Electrophysiological, Behavioral and Molecular Study of Vitamin E and Ginkgo biloba in a Rat Model of Alzheimer’s Disease

Abstract

Background and objectives: Alzheimer's disease (AD) is characterized by progressive cognitive decline. Oxidative stress plays a central role in the pathogenesis of AD. It has been proposed that administration of antioxidants affect cognitive processes, such as learning and memory. This study investigated the protective effects of vitamin E and Ginkgo biloba extract (as antioxidants) on learning and memory, hippocampal plasticity, and apoptotic marker proteins in a rat model of AD. Methods: The hyroalcoholic extract of Gingko biloba leaves wasprepared using maceration method.

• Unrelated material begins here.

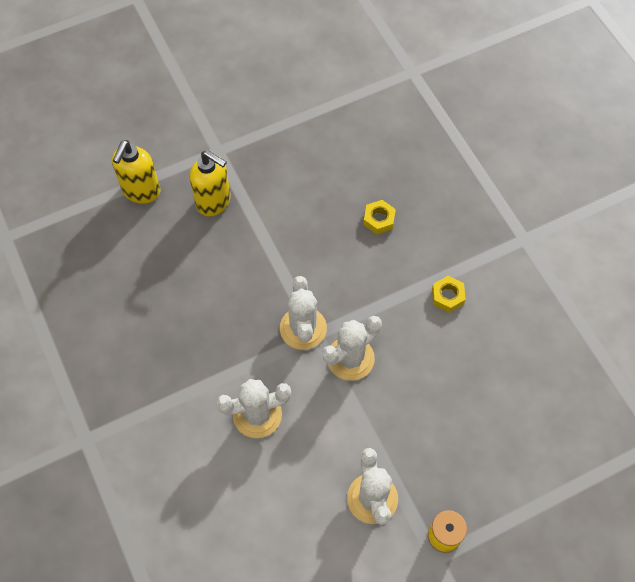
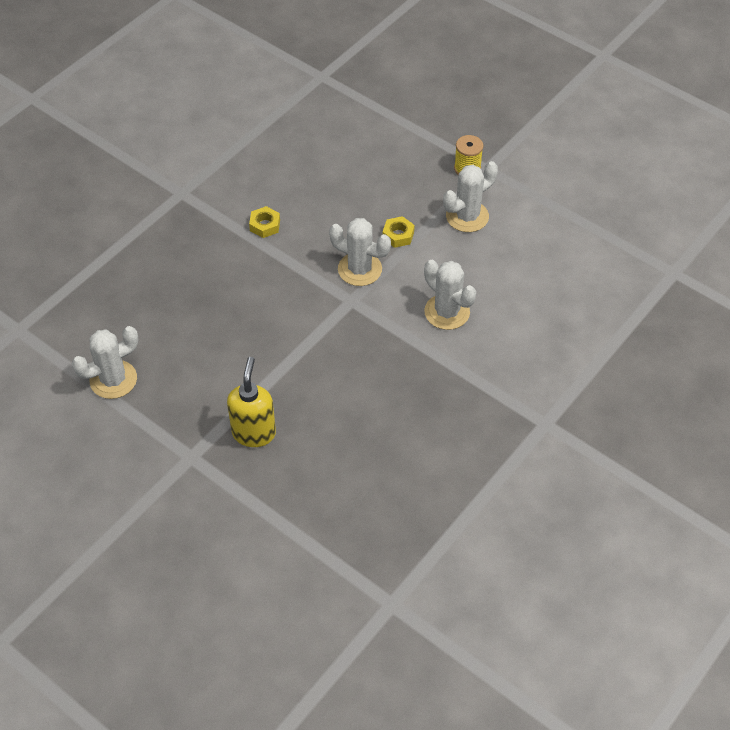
camera: 115 degrees left, 10 degrees down
(141, 191) = (273, 502): yellow soap dispenser -> none
(303, 328) = (350, 311): white cactus -> white cactus (113, 380)
(379, 219) = (210, 296): yellow nut -> yellow nut (398, 235)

Male Wistar rats were randomly divided into six groups: control, sham received intra-hippocampal injection (I.H.P) of vehicle, AD model that received intra-hippocampal injection of the beta-amyloid (Aβ), AD+ vitamin E (200 mg/kg, i.p.), AD+ G. biloba (100 mg/kg/p.o.), and AD+ vitamin E (200 mg/kg, i.p.)+ G. biloba (100 mg/kg/p.o.). At the end of the treatments, the rats were subjected to the passive avoidance learning (PAL) test. The field long wterm potentials (LTP) were recorded in the hippocampal dentate gyrus. Hippocampal expressions of Bax and Bcl-2 (as pro-apoptotic, as anti-apoptotic) proteins were measured by western blot method. Results: Treatment with G. biloba and vitamin E improved the Aβ-induced memory impairment in the PAL task. Vitamin E and/or G. biloba extract enhanced the population spike amplitude evoked potentials of the LTP components, vitamin E and/or G. biloba extract increased Bcl-2 expression and decreased Bax expression in the hippocampus. Conclusion: Ginkgo biloba and vitamin E could suppress the expression of apoptosis markers and improved hippocampal LTP impairment and the memory deficit induced by Aβ.